Da poco si è conclusa un’assemblea cittadina nella sala del consiglio comunale e, mentre gli uomini continuano a discutere animatamente, i bambini giocano ad acchiappareddu. All’improvviso, da una della case basse che danno sulla piazza, esce un uomo che afferra per i polsi uno dei bambini e lo spinge dentro casa gridando: ”Dentro, dentro, disgraziato! Dentro che c’è lu terremoto”. E lo trascina dentro casa, sbarrando il portone con tutti i ferri disponibili. Per chiudere fuori il terremoto.

Questo episodio, raccontato da Lorenzo Barbera in uno dei suoi libri, ci dà un’immagine quasi fotografica dell’impreparazione, quasi del rifiuto che l’idea stessa di terremoto generava tra la gente del Belice. Dopo le prime scosse accadute nel pomeriggio e nella serata del 14 gennaio causando danni limitati, un terremoto di magnitudo stimata Mw pari a 6.3 alle 3.01 del mattino del 15 gennaio 1968 si abbatté sulle case della gente del Belice, sulle loro vite, sui loro paesi, sulla loro storia e li distrusse per sempre. E distrusse anche quella ingenua speranza di tener lontano il disastro, che diventò invece una sorta di spartiacque del tempo, tanto che ancora oggi tra la gente del Belice si parla di “prima” e “dopo” il terremoto. In generale, questo concetto vale un po’ per tutta l’Italia. Tanto è vero che prima del 15 gennaio 1968 nessuno conosceva l’esistenza di Gibellina, Santa Ninfa, Montevago, Contessa Entellina, S. Margherita Belice, Vita, Salaparuta, Poggioreale. Da quella data in poi questi nomi sono entrati nell’immaginario collettivo come sinonimo di disastro. Disastro naturale e disastro sociale.

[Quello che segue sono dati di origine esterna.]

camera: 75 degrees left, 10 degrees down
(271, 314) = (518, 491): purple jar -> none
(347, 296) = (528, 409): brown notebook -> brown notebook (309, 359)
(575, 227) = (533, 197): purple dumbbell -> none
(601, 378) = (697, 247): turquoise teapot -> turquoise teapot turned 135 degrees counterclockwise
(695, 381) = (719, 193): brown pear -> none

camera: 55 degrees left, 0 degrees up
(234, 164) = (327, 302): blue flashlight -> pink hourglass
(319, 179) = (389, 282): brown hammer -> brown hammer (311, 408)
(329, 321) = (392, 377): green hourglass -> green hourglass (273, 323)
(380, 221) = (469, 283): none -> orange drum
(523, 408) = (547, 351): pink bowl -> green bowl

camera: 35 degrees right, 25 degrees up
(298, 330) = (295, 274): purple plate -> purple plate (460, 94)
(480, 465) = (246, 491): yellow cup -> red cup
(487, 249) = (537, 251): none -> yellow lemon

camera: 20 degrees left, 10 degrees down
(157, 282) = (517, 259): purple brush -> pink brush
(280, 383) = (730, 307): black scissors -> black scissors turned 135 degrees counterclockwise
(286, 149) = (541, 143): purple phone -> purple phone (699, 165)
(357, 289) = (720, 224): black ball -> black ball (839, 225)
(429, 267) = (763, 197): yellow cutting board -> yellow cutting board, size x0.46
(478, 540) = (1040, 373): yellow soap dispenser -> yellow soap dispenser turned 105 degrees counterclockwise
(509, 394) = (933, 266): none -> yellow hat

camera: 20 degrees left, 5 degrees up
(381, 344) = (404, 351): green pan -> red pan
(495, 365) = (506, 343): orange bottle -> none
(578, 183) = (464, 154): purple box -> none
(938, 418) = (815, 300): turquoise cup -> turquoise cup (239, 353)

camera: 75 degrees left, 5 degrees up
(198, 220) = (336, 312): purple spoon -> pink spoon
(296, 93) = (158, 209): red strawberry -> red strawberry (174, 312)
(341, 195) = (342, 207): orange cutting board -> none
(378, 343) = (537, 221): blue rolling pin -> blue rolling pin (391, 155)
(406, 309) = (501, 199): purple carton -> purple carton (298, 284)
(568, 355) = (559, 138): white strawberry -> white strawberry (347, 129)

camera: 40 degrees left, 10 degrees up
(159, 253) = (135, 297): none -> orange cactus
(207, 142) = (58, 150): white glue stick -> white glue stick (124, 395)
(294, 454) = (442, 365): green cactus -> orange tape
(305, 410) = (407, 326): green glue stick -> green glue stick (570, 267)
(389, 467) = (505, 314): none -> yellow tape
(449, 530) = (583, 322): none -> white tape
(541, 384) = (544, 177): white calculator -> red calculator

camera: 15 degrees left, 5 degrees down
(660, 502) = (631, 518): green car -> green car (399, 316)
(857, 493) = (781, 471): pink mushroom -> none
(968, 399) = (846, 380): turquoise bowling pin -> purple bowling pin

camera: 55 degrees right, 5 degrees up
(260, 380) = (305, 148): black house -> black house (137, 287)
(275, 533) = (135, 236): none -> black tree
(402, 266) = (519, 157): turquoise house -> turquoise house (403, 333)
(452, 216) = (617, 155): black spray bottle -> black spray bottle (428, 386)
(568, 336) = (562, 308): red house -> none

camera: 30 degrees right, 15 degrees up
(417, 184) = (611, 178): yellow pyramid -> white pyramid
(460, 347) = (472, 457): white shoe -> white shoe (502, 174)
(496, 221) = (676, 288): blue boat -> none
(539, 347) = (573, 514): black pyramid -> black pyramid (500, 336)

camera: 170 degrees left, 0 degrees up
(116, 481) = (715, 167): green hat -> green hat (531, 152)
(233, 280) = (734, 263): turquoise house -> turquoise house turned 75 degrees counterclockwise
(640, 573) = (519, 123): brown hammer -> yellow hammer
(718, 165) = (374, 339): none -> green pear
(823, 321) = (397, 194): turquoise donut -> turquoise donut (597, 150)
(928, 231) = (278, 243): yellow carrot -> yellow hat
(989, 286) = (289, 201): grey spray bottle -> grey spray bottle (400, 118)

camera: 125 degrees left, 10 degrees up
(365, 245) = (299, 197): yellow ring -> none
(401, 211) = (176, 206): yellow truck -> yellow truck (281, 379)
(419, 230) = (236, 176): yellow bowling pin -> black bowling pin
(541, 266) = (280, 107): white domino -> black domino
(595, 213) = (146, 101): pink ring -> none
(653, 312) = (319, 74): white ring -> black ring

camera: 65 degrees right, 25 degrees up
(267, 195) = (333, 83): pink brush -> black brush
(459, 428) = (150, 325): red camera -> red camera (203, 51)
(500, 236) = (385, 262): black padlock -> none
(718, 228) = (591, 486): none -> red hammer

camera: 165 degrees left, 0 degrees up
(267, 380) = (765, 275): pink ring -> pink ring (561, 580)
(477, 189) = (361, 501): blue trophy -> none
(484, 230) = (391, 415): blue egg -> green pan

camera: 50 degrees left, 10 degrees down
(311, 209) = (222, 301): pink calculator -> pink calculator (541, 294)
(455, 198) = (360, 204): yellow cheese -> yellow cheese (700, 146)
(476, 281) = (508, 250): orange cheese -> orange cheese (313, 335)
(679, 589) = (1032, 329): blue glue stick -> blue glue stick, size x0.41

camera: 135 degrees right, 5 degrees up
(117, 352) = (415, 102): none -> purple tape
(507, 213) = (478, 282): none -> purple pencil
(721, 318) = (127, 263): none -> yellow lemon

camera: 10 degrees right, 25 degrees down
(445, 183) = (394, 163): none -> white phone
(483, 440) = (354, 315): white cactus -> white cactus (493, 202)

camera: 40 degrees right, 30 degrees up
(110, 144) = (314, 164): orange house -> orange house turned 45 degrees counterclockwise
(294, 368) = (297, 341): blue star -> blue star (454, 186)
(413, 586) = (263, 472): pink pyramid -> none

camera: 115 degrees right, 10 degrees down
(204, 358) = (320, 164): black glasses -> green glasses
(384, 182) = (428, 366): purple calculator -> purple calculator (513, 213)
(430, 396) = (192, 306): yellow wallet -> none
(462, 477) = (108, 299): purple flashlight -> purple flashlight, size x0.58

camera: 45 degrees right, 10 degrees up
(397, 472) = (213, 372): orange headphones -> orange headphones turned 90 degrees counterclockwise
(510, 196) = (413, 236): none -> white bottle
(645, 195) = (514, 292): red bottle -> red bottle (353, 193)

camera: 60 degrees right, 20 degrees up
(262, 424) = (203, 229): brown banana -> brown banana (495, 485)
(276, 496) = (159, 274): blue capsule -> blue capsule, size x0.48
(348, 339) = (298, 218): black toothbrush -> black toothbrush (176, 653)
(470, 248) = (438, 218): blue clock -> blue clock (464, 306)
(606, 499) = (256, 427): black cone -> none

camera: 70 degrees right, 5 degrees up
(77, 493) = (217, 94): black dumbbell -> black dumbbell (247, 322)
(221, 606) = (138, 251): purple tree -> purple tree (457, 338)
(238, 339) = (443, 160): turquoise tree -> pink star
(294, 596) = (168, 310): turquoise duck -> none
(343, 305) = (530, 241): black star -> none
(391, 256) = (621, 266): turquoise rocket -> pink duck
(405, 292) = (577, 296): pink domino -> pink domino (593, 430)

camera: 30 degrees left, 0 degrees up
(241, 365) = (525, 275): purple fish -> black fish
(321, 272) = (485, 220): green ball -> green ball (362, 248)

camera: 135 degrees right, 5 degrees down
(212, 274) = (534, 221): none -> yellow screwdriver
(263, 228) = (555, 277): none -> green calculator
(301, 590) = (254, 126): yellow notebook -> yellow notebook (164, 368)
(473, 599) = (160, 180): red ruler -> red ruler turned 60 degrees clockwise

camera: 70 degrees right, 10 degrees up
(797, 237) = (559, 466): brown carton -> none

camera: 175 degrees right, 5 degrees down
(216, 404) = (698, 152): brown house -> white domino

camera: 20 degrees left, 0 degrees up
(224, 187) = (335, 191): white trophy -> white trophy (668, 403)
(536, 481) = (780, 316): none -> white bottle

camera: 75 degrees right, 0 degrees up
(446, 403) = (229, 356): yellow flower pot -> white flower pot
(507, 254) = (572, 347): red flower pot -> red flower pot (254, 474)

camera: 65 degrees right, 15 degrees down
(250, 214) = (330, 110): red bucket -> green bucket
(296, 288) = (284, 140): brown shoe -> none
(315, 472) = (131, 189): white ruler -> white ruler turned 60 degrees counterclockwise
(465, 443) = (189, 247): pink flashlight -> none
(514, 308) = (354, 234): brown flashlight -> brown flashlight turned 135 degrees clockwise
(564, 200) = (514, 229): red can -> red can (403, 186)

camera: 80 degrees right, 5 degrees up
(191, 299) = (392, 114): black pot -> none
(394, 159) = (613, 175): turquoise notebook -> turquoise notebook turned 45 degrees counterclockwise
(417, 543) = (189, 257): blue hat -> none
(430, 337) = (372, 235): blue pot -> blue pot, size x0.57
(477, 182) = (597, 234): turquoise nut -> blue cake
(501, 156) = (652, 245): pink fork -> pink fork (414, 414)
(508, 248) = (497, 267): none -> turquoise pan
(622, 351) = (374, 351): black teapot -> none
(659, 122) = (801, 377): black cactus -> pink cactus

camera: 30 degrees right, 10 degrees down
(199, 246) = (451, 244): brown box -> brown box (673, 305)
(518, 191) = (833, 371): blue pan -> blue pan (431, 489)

Copertina de “L’Unità” all’indomani del terremoto del 15 Gennaio 1968

Copertina de “L’Unità” all’indomani del terremoto del 15 Gennaio 1968.

La sequenza sismica

I freddi numeri raccontano di una sequenza sismica durata molto a lungo, sino a febbraio del 1969. La scossa principale fu preceduta da una serie di eventi minori iniziati il 14 Gennaio, di cui tre con magnitudo momento Mw compresa fra 4.9 e 5.2, e seguita da altri 79 eventi, con una forte replica di magnitudo Mw=5.5 il 25 gennaio (CPTI11). Dalla fine di gennaio al 1° giugno dello stesso anno furono registrati dall’Università di Messina altri 65 terremoti con magnitudo M≥3 e circa un migliaio di repliche con magnitudo M≥2. Per quel che riguarda la profondità, molti studiosi concordano con Bottari (1973) che sostiene una localizzazione crostale degli ipocentri (profondità ≤28 km), compresi i terremoti più forti. Secondo Anderson e Jackson (1987), invece, le profondità focali arriverebbero fino a 36 km. E’ da sottolineare che si discute ancora molto sulla localizzazione delle scosse principali della sequenza, sulle loro profondità e sulla determinazione della magnitudo. Tutti questi parametri risentono, ovviamente, della modesta densità di stazioni sismiche al tempo del terremoto e sulla non ottimale qualità dei pochi dati strumentali disponibili.

La disastrosa sequenza interessò l’area compresa fra le province di Agrigento, Trapani e Palermo, comunemente definita col termine di Valle del Belice con molti eventi allineati lungo la direzione NE-SO della Valle. Il terremoto provocò danni in diversi comuni della Sicilia centro occidentale, quindici in totale. L’area danneggiata in modo più rilevante fu molto vasta, all’incirca un triangolo che va, ad ovest, da Menfi a Salemi, attraverso Partanna e Santa Ninfa e, ad est, a Poggioreale attraverso S. Margherita.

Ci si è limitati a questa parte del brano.